Assigned task:
Your output must reproduce all the records below precisely and contain no pictures.

** Supplied records follows **

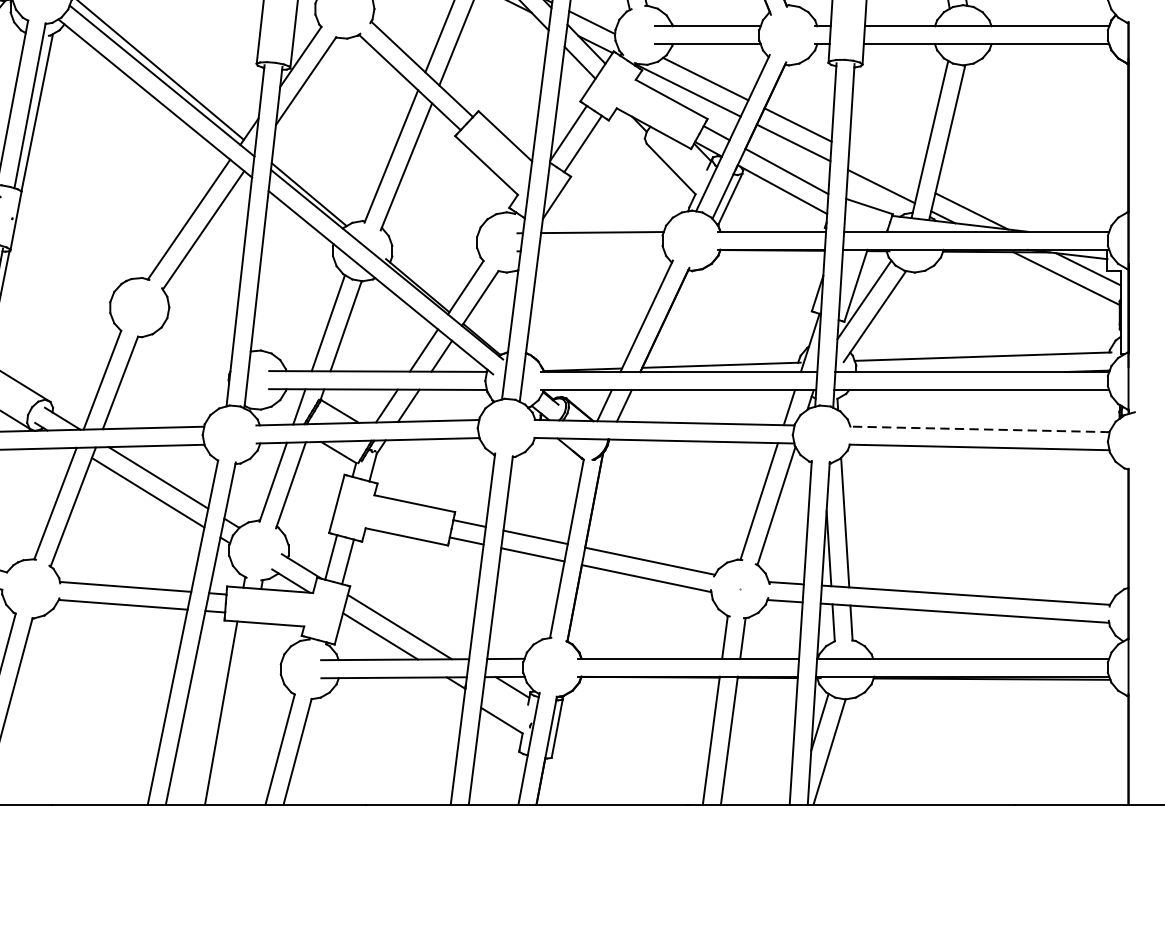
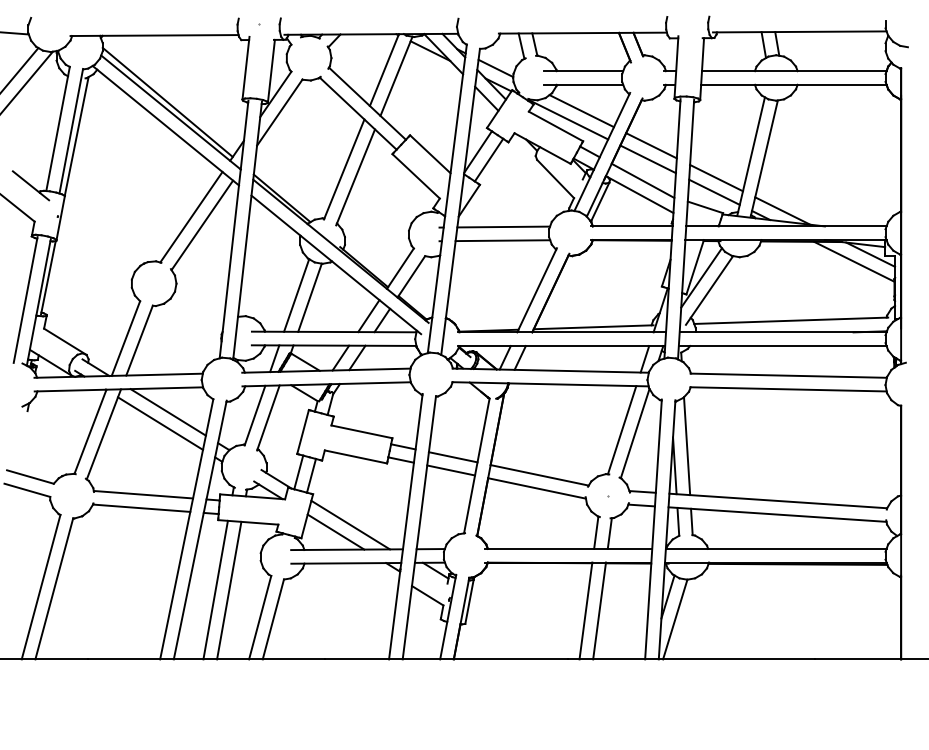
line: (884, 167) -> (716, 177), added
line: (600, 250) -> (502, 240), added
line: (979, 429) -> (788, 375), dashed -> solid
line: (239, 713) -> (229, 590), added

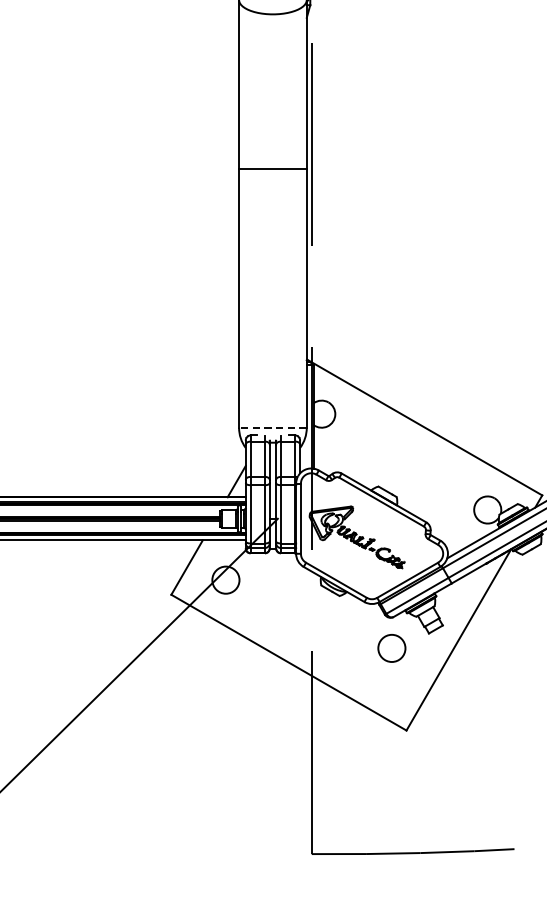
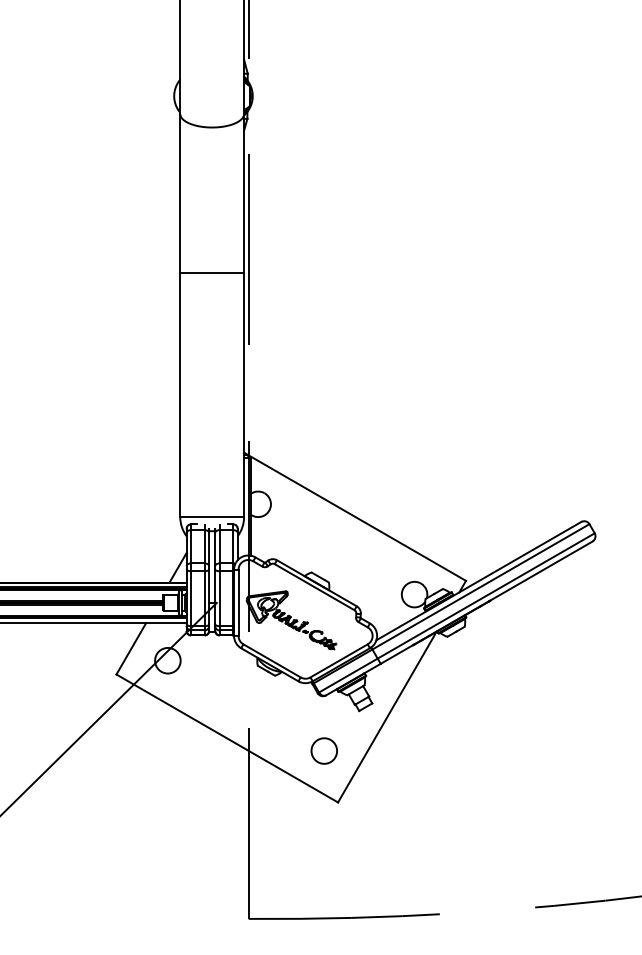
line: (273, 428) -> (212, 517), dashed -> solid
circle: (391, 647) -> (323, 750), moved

** End of Supplied records **

Answer box:
line: (884, 167) -> (716, 177), added
line: (600, 250) -> (502, 240), added
line: (979, 429) -> (788, 375), dashed -> solid
line: (239, 713) -> (229, 590), added

line: (273, 428) -> (212, 517), dashed -> solid
circle: (391, 647) -> (323, 750), moved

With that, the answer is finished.